Il en résulte que la société Futurikon et la Scp BTSG sont d’accord sur le montant du passif exigible sauf sur la créance de l’Urssaf de 246.615, 14 euros. Il ressort cependant d’une capture d’écran produite par la société Futurikon que cette somme devrait effectivement être déduite du passif exigible.

Ainsi le passif exigible s’élève à 2.172.650, 03 euros.

Au regard de ce passif, l’actif disponible se montait selon BTSG à 1.795.124, 79 euros. Futurikon demande à ce que soient ajoutées la somme de 210.000 euros remise en séquestre auprès de la Carpa, la somme de 161.108 euros qui sera payée dès l’infirmation du jugement par une de ses filiales , la somme de 27.500 euros qui est une créance commerciale qui doit également être payée par une filiale et la somme de 165.000 euros au titre d’un accord commercial complémentaire avec une Sofica en cours de signature.

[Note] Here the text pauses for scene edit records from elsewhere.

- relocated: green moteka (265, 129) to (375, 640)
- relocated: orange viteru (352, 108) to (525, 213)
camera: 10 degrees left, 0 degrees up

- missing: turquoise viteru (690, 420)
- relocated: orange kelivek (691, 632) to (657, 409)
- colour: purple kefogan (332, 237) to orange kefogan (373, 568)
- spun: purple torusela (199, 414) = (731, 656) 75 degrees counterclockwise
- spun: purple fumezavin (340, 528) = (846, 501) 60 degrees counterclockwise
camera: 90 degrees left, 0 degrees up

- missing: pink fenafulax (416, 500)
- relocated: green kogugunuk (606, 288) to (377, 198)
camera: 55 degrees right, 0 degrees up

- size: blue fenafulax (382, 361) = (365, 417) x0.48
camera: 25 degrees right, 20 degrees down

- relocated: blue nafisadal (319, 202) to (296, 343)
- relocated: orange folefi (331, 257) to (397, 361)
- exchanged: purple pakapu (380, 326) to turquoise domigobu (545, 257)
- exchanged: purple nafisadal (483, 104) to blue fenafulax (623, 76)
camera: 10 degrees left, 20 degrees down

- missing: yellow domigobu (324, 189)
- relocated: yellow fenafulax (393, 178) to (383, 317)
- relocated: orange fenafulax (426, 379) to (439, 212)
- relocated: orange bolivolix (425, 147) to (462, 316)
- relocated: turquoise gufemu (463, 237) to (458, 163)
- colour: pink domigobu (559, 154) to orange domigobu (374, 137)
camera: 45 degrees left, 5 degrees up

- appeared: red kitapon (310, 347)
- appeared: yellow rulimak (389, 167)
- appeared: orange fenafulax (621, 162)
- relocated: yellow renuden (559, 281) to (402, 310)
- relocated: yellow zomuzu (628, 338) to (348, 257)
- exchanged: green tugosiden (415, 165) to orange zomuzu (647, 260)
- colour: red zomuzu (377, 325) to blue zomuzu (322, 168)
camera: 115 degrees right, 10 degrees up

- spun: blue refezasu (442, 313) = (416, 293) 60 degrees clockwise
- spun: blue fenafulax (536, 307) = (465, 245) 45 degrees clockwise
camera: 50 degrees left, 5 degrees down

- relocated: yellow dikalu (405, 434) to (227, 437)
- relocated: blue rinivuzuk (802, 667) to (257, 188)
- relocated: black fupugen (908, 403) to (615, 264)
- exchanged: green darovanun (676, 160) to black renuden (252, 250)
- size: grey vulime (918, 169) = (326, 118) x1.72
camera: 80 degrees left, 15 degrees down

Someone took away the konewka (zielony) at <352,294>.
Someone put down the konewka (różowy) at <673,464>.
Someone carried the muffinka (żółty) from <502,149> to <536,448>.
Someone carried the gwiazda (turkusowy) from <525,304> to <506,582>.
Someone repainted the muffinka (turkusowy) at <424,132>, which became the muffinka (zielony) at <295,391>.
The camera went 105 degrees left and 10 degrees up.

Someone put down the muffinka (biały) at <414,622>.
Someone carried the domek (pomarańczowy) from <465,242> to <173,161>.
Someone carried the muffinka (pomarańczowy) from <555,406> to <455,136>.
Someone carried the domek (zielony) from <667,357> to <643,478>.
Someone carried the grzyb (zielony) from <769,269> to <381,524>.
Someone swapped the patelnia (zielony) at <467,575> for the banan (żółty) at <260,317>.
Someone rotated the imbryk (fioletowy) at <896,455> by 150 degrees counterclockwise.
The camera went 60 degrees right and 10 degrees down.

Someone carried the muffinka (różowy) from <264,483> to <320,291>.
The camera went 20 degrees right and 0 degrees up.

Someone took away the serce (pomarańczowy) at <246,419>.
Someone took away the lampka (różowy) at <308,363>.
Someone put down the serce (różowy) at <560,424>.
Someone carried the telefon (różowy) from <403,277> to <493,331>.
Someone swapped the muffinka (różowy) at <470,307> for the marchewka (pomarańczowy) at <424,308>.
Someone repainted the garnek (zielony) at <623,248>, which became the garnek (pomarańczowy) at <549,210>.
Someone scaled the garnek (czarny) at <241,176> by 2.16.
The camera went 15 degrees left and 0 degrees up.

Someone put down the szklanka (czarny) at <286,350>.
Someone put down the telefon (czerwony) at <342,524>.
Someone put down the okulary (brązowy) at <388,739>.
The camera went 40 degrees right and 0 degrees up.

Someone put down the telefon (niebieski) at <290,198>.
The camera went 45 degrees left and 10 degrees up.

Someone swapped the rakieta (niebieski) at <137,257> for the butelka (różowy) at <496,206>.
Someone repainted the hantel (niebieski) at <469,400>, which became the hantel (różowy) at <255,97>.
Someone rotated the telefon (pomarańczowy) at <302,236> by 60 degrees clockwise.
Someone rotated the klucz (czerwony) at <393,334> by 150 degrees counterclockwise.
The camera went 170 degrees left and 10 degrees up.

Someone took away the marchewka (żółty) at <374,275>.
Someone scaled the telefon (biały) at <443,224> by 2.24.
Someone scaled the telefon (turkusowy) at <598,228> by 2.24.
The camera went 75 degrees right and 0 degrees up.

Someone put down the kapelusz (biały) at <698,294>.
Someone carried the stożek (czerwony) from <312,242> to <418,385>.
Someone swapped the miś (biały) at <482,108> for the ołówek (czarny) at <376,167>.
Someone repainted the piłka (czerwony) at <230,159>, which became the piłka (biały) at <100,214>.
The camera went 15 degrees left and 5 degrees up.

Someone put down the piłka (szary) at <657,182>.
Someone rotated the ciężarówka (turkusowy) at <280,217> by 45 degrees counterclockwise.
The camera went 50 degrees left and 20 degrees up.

La cour relève que certaines de ces sommes ne peuvent constituer un actif disponible. Cependant les sommes de 210.000 euros, de 161.108 euros et de 27.500 euros qui sont établies par les pièces communiquées sont bien des actifs disponibles de sorte qu’ajoutées au montant l’actif disponible au jour des conclusions de BTSG, l’actif disponible s’élève à 2.193.732, 70 euros.

Il résulte de ces éléments que l’actif disponible est supérieur au passif exigible et en conséquence que la société Futurikon ne se trouve pas en état de cessation des paiements.

Le jugement sera donc infirmé.

PAR CES MOTIFS,

Dit n’y avoir lieu à statuer sur la demande de la société G H visant à voir écartées des débats les pièces adverses 33, 34, 35 et 39.

Déboute la société Futurikon de sa demande de révocation de l’ordonnance de clôture,

En conséquence, écarte des débats les conclusions signifiées par la société Futurikon le 11 février 2021 après la clôture de l’instruction et les pièces 49 à 53 qui y sont annexés,

Infirme le jugement rendu par le tribunal de commerce de Paris le 15 mai 2020,

Dit que la société Futurikon n’est pas en état de cessation des paiements,

Dit que les dépens, seront employés en frais privilégiées de procédure collective.